Rhizosphere pH influence on the release of hydrophilic-BNIs and PM H+ ATPase activity in sorghum root systems
Rhizosphere pH (ranging from 3.0 to 9.0) has a significant negative effect on the release of hydrophilic-BNIs from sorghum root systems (Fig. 5a, b); all the 3 sorghum genetic stocks used in this study showed a similar response, i.e. release of hydrophilic-BNIs was negatively impacted by an increase in rhizosphere pH. There were significant genotypic differences in hydrophilic-BNIs release; ‘Hybridsorgo’ consistently had higher BNI release (nearly 2-fold higher) across pH range (i.e. from 3.0 to 9.0) compared to PVK 801 and 296B (Fig. 5a, b).
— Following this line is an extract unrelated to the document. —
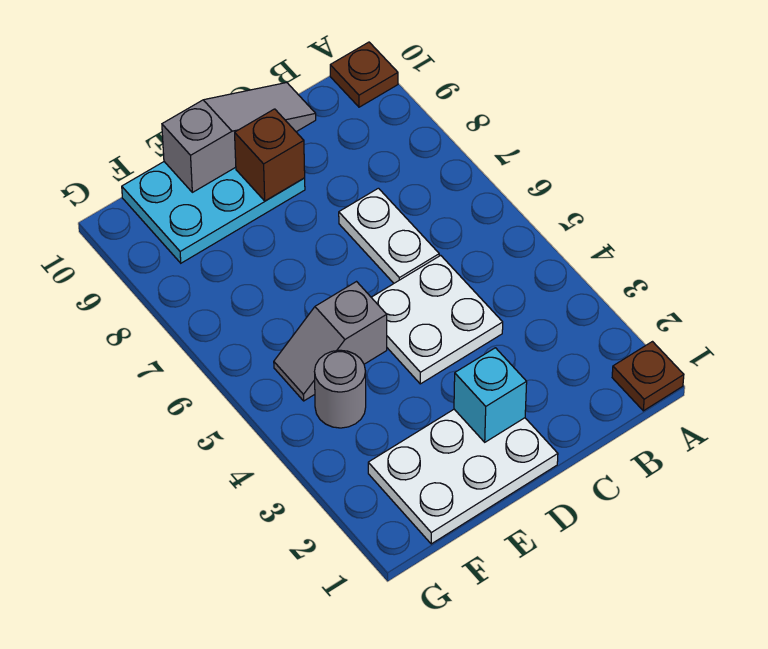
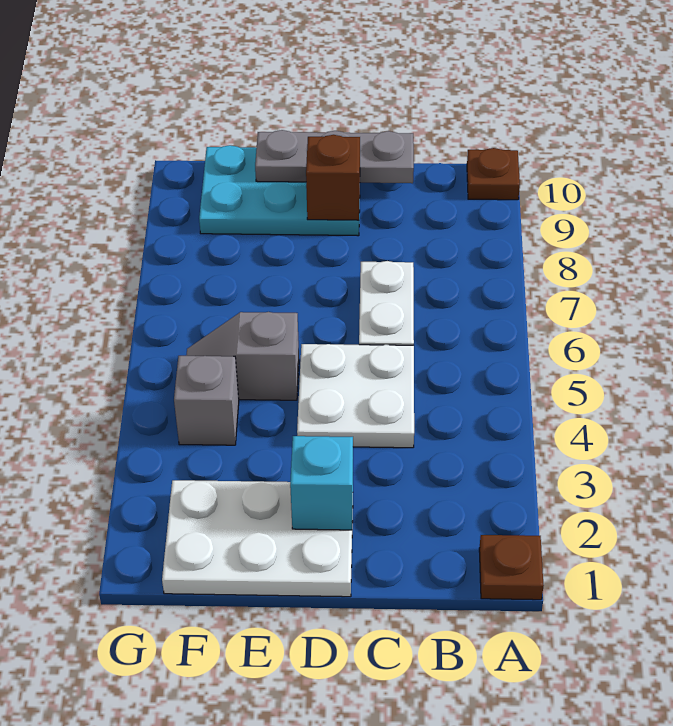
grey slope C10:E10 level 2 top E -> grey plate C10:E10 level 2
grey round brick F4 level 1 -> grey brick F4 level 1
Thus, sensitivity of hydrophilic-BNIs release to higher rhizosphere pH depends on genotype; ‘Hybridsorgo’ appears to be less sensitive to higher rhizosphere pH (about 35% decline in hydrophilic-BNIs release at pH 9.0 compared to pH 3.0) compared to PVK 801 and 296B (about 65% decline in hydrophilic-BNIs release at pH 9.0 compared to pH 3.0) (Fig. 5a, b). Similarly, the PM H+-ATPase activity levels declined with increasing rhizosphere pH (from 3.0 to 6.0) (Fig. 6a, b). For ‘Hybridsorgo’, PM H+-ATPase activity levels declined to 75% at rhizosphere pH of 9.0 compared to 3.0; for PVK801 and 296B, there was only a 50% decline when rhizosphere pH increased from 3.0 to 9.0 (Fig. 6a, b). In general, PM H+-ATPase activity levels in ‘Hybridsorgo’ were significantly higher at all rhizosphere pH treatments compared to PVK 801 and 296B.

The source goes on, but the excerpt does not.